Valley Fever Or Coccidioidomycosis Common In Prisons

Coccidioides is a soil dwelling fungi which is especially common in desert areas such as southwestern United States and northwestern Mexico. Coccidioides can infect the lung and sometimes spread to other organs such as the brain. Coccidioidomycosis infections can range from a mild febrile illness to chronic infections to death. Coccidioidomycosis infections are also known as “Valley Fever”     


Marie De Perio et al. Coccidioides exposure and coccidioidomycosis among prison employees, California, United States. Emerging Infectious Diseases June 2015;21:1031-3.

Coccidioidies is a soil fungi which easily becomes dustborne, and exposure to dust in endemic areas is associated with higher risk of Coccidioidomycosis infections. Outbreaks of Coccidioidomycosis have been associated with windstorms, earthquakes, military training exercises, hunting trips, and archaeological expeditions. 

Recent evidence also suggests that Coccidioidomycosis is common in prisons in endemic areas. A case series reported 103 cases of Coccidioidomycosis among employees in 2 prisons in California’s Central Valley over a 4.5 year period. This does not include many cases of “Valley Fever” among the prison inmates.
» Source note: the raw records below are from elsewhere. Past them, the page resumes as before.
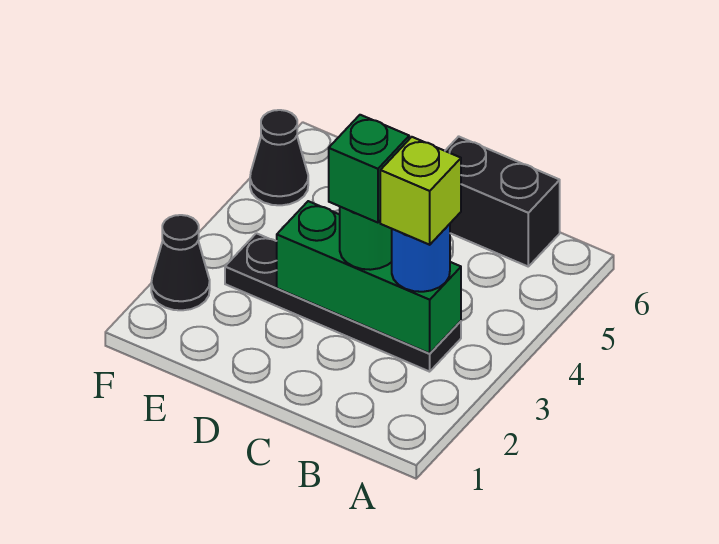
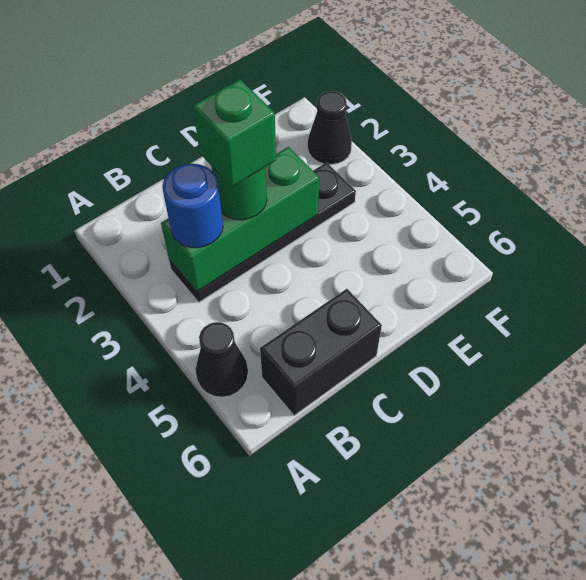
lime brick B3 level 4 -> none
black cone F5 level 1 -> black cone A5 level 1

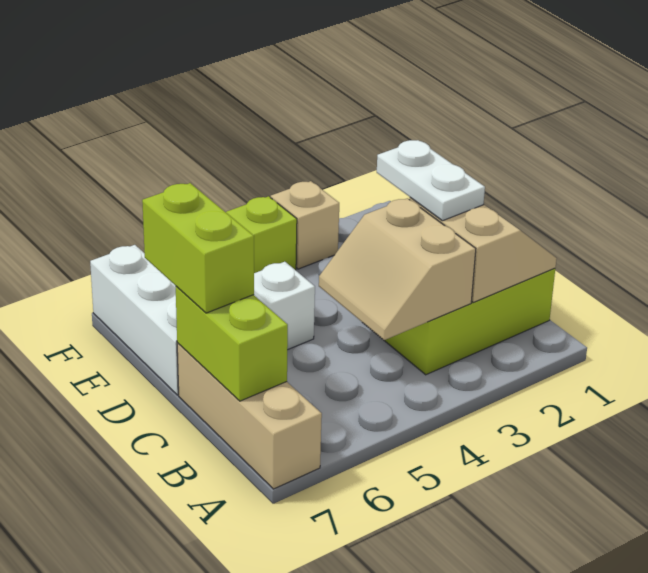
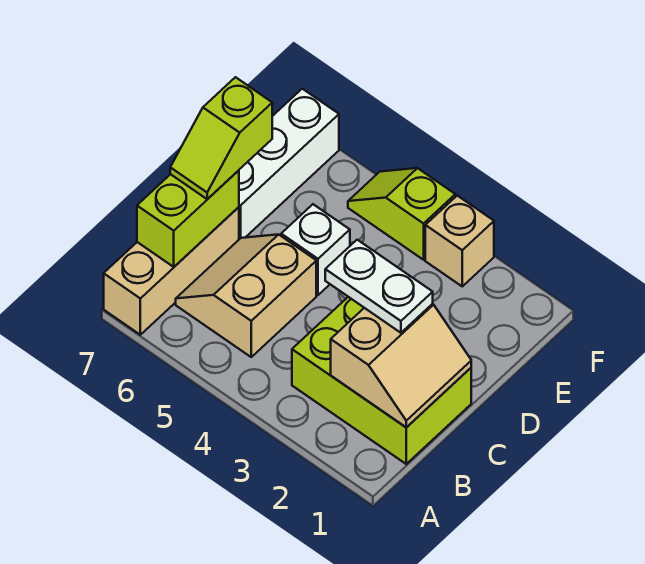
tan slope B3:C4 level 2 top 3 -> tan slope B5:C6 level 1 top 5
white plate C2:D2 level 3 -> white plate C2:C3 level 3
lime brick C7:D7 level 3 -> lime slope C7:D7 level 3 top D

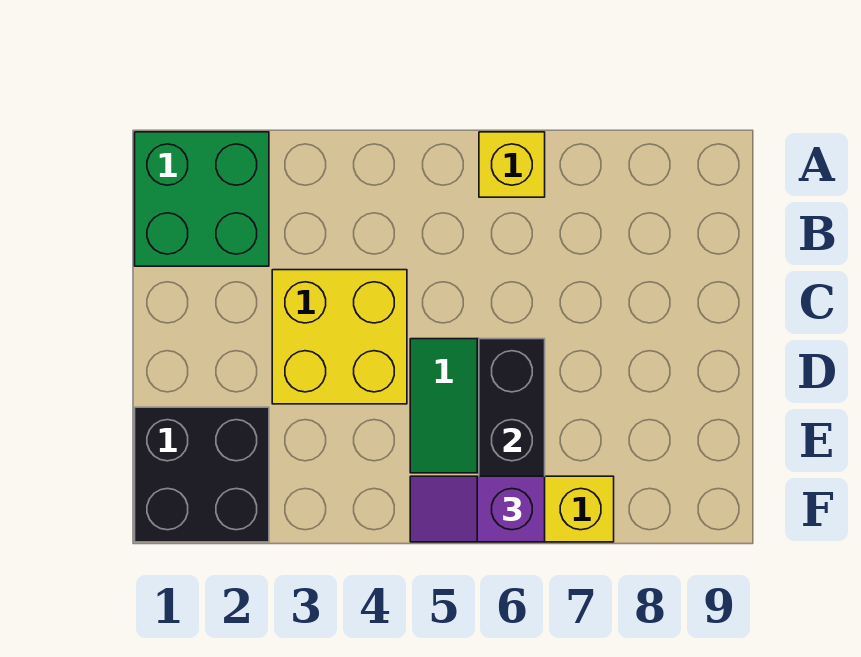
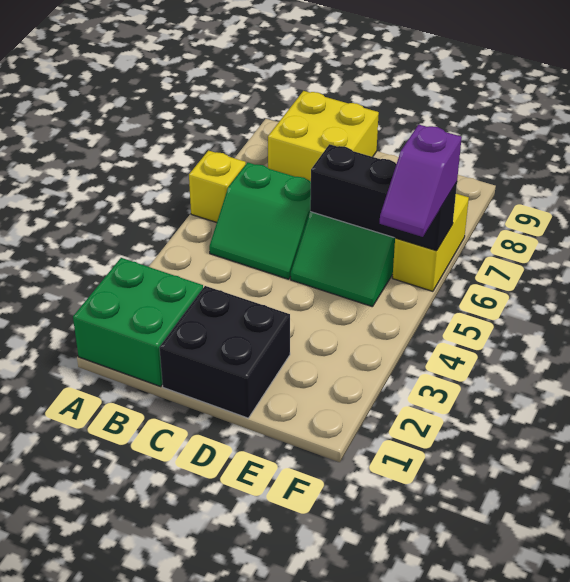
none -> green slope B5:C6 level 1 top 6
yellow brick C3:D4 level 1 -> yellow brick B8:C9 level 1
black brick E1:F2 level 1 -> black brick C1:D2 level 1

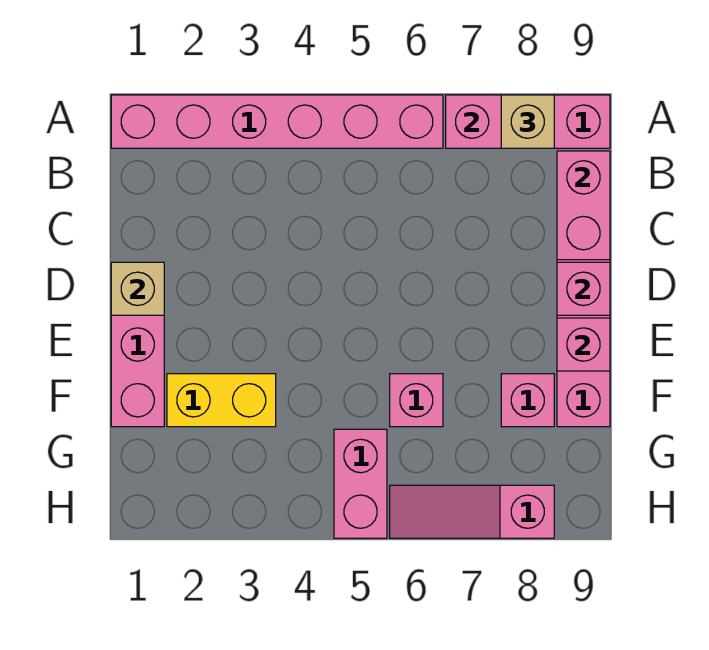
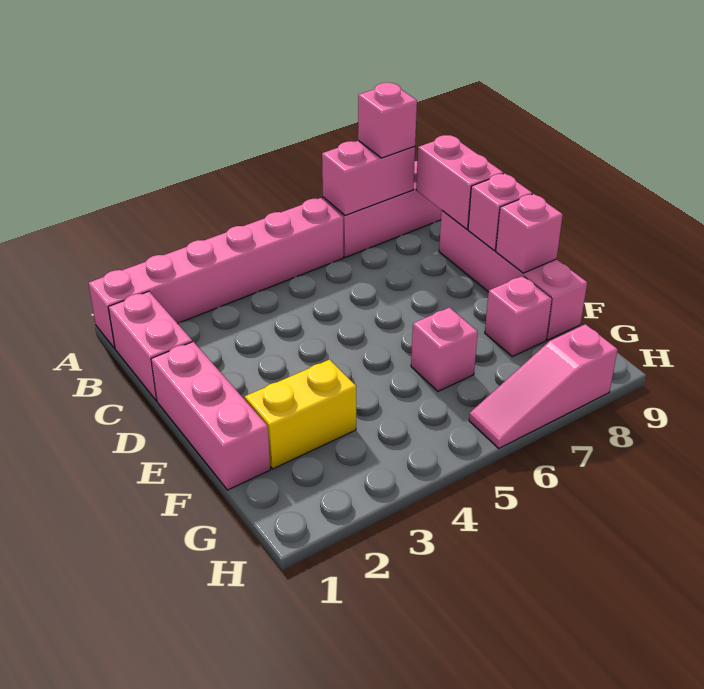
tan brick A8 level 3 -> pink brick A8 level 3
tan brick D1 level 2 -> none
pink brick G5:H5 level 1 -> pink brick B1:C1 level 1

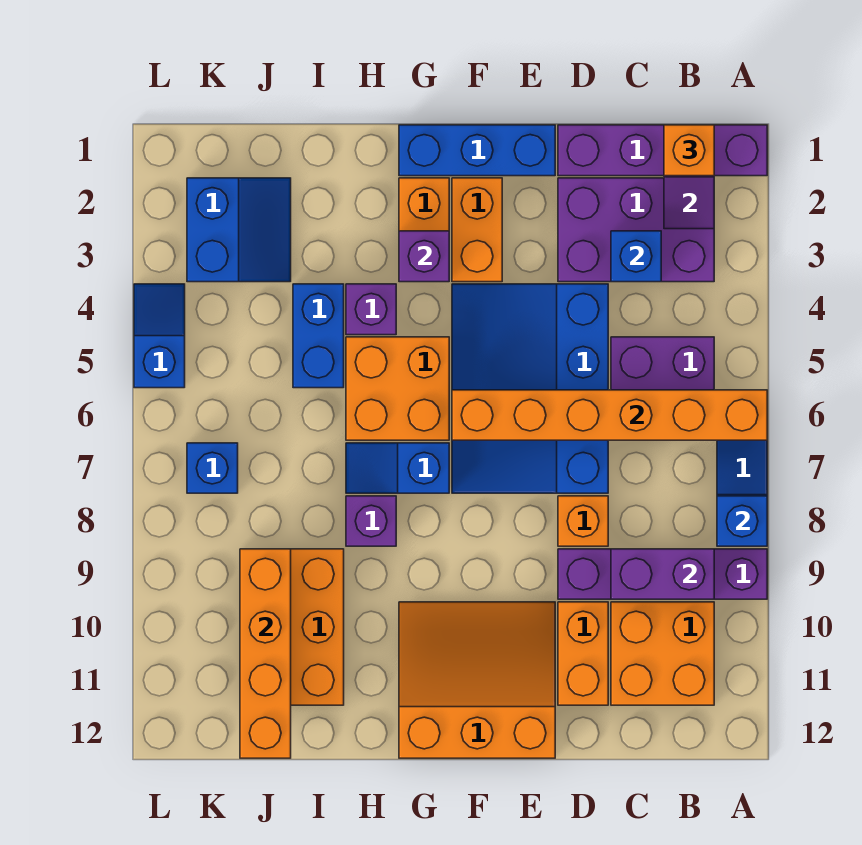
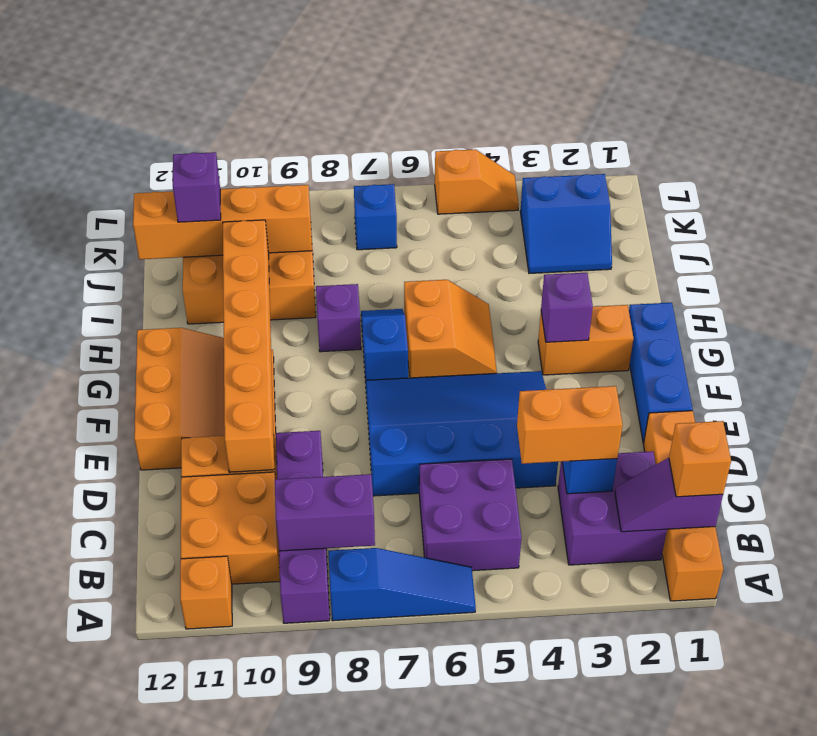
purple brick A1:D1 level 1 -> orange brick A1:D1 level 1
orange brick A6:F6 level 2 -> orange brick D10:I10 level 2
blue brick A8 level 2 -> none
purple brick B2:D3 level 1 -> purple brick B2:C3 level 1
purple brick B9:C9 level 2 -> purple brick B8:B9 level 2
orange brick D8 level 1 -> orange brick A11 level 1
orange brick F2:F3 level 1 -> orange brick C3:C4 level 3
orange brick G5:H6 level 1 -> orange slope G5:H6 level 1 top 6
purple brick H4 level 1 -> purple brick J11 level 3
blue brick I4:I5 level 1 -> none
blue slope L4:L5 level 1 top 5 -> orange slope L4:L5 level 1 top 5

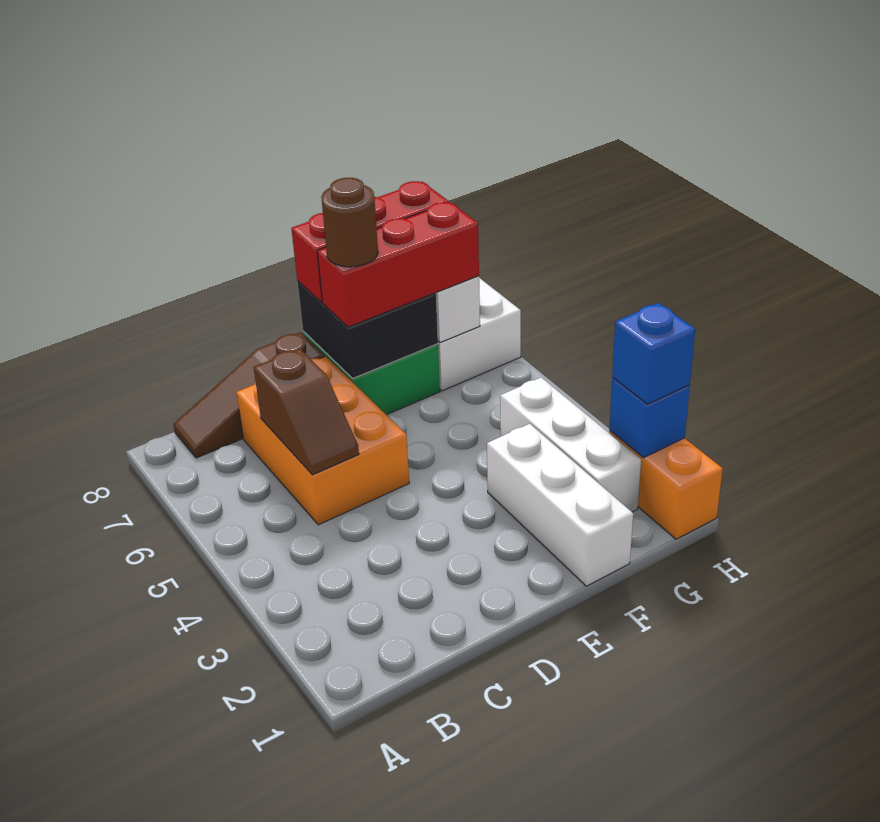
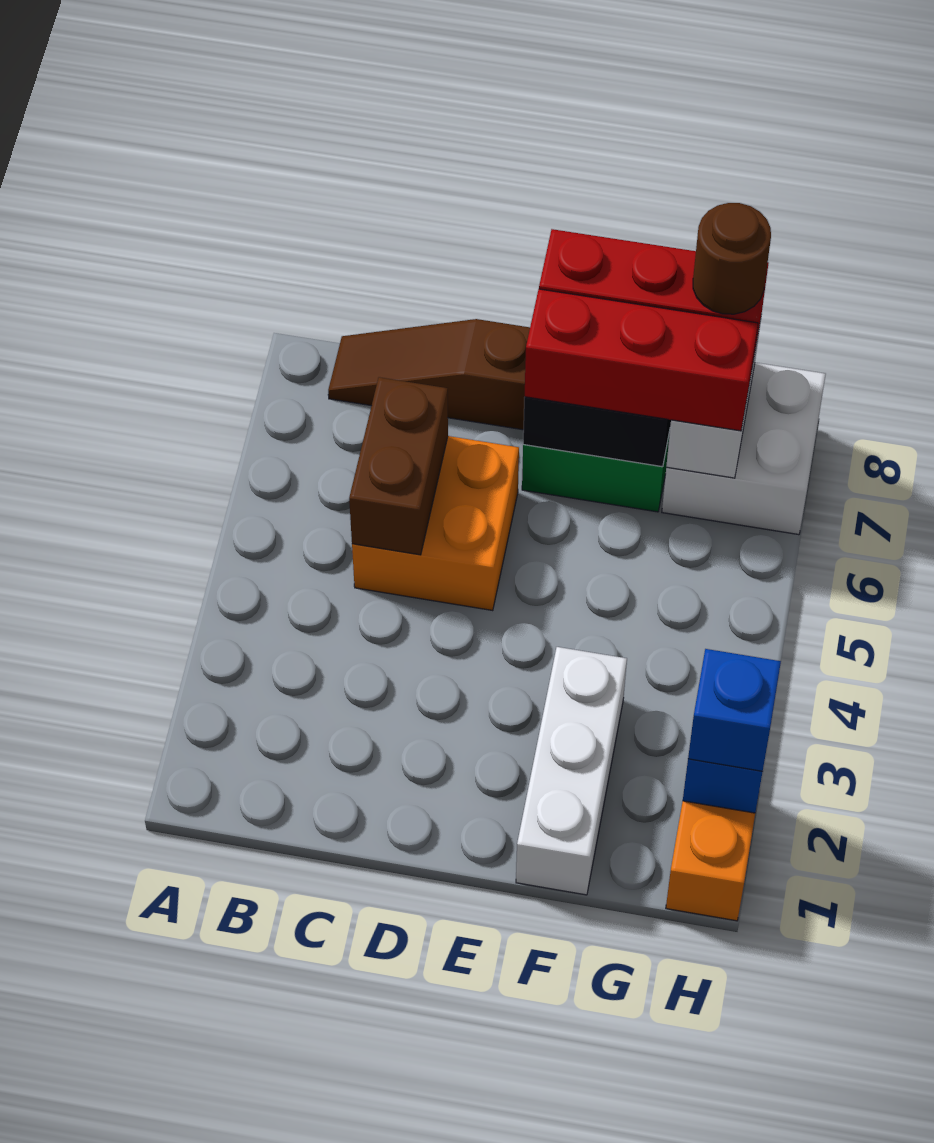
orange brick C5:D7 level 1 -> orange brick C5:D6 level 1
brown slope C5:C6 level 2 top 6 -> brown brick C5:C6 level 2
brown round brick E7 level 4 -> brown round brick G8 level 4
white brick G2:G4 level 1 -> none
Coccidioides spores can travel for many miles on dust. The recent California droughts increase the amount of dust in the air and probably also increase the risk of “Valley Fever”. Risk of coccidioidomycosis infection can be reduced by wearing respirators or masks in dusty conditions. Other control measures include planting drought tolerant vegetation to reduce dustiness, reducing dust production during soil excavation activities, and staying indoors and using indoor air filters during dust storms.